Leclerc zockt Norris & Piastri im Australien-Training ab
Leclerc musste allerdings zweimal ansetzen. Mit den neuen Soft wollte der Ferrari im letzten Sektor nicht mehr. Nach zwei Abkühlrunden und einer Frontflügel-Verstellung in der Box schaffte Leclerc dennoch mit den alten Soft-Reifen spät noch eine 1:16.439. Dabei entschied der letzte Sektor, in dem der SF-25 diesmal wie ein Brett lag. Auch McLaren brauchte mehrere Versuche, das macht die Zeiten durchaus vergleichbar.
Aber die Verfolger Oscar Piastri und Lando Norris verloren in den letzten Kurven eineinhalb respektive zwei Zehntel. Sonst ist das Spitzentrio extrem eng beisammen. McLaren verliert in langsamen Kurven, robbt sich aber durch den schnellen Mittelsektor wieder heran. Ein Schnappschuss, der auf die inzwischen seit weit über einem Jahr wohl bekannten Unterschiede in den Auto-Charakteristiken der beiden Teams hindeutet.

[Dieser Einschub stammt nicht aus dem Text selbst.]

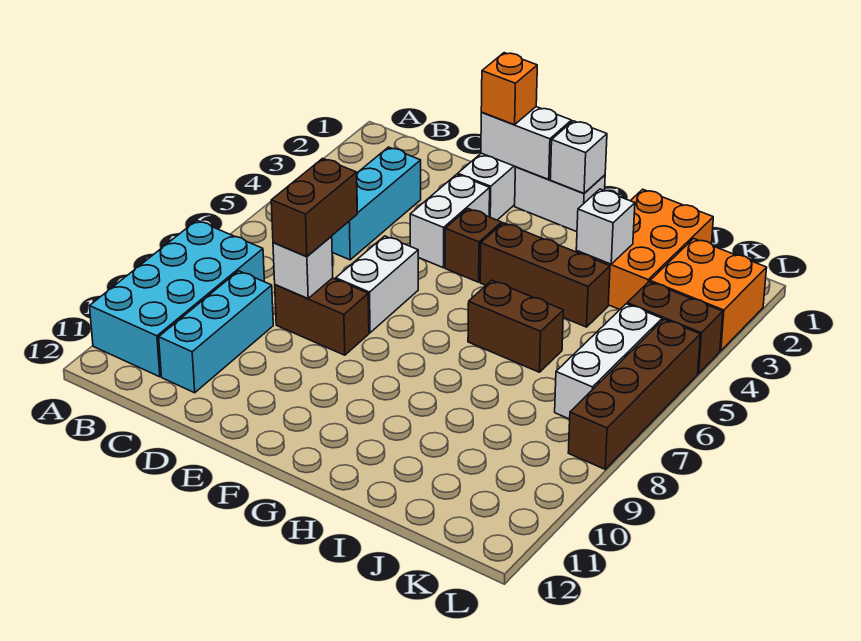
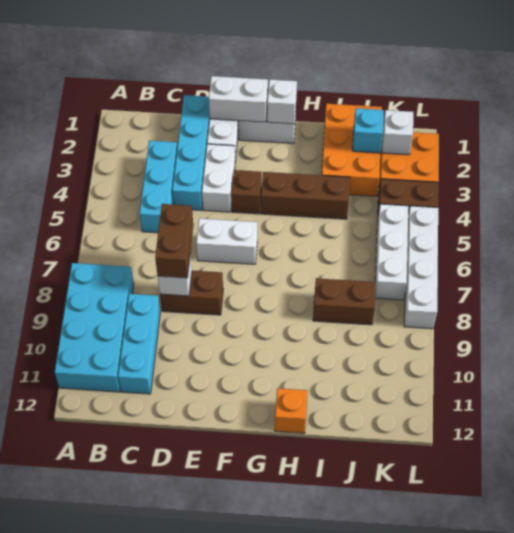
none -> cyan brick D1:D4 level 1
orange brick E1 level 3 -> orange brick H12 level 1
white brick E6:E7 level 1 -> white brick E6:F6 level 1
brown brick H6:I6 level 1 -> brown brick I8:J8 level 1
white brick I3 level 2 -> white brick K2 level 2
none -> cyan brick J2 level 2
brown brick L5:L8 level 1 -> white brick L5:L8 level 1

Norris ortet Potenzial, ist aber mäßig enthusiastisch über das Handling: “Ich habe kein Vertrauen in Sachen Balance und Konstanz, besonders mit wenig Benzin.” Mit vollen Tanks war es besser. Da griff McLaren nach der Favoritenrolle, mit dem schnellsten Longrun-Schnitt. Leclerc zehrte auch hier von einem Vorteil in langsamen Kurven, schien es insgesamt aber konservativ angelegt zu haben – mit fortschreitendem Longrun wurde er in schnellen Kurven besser.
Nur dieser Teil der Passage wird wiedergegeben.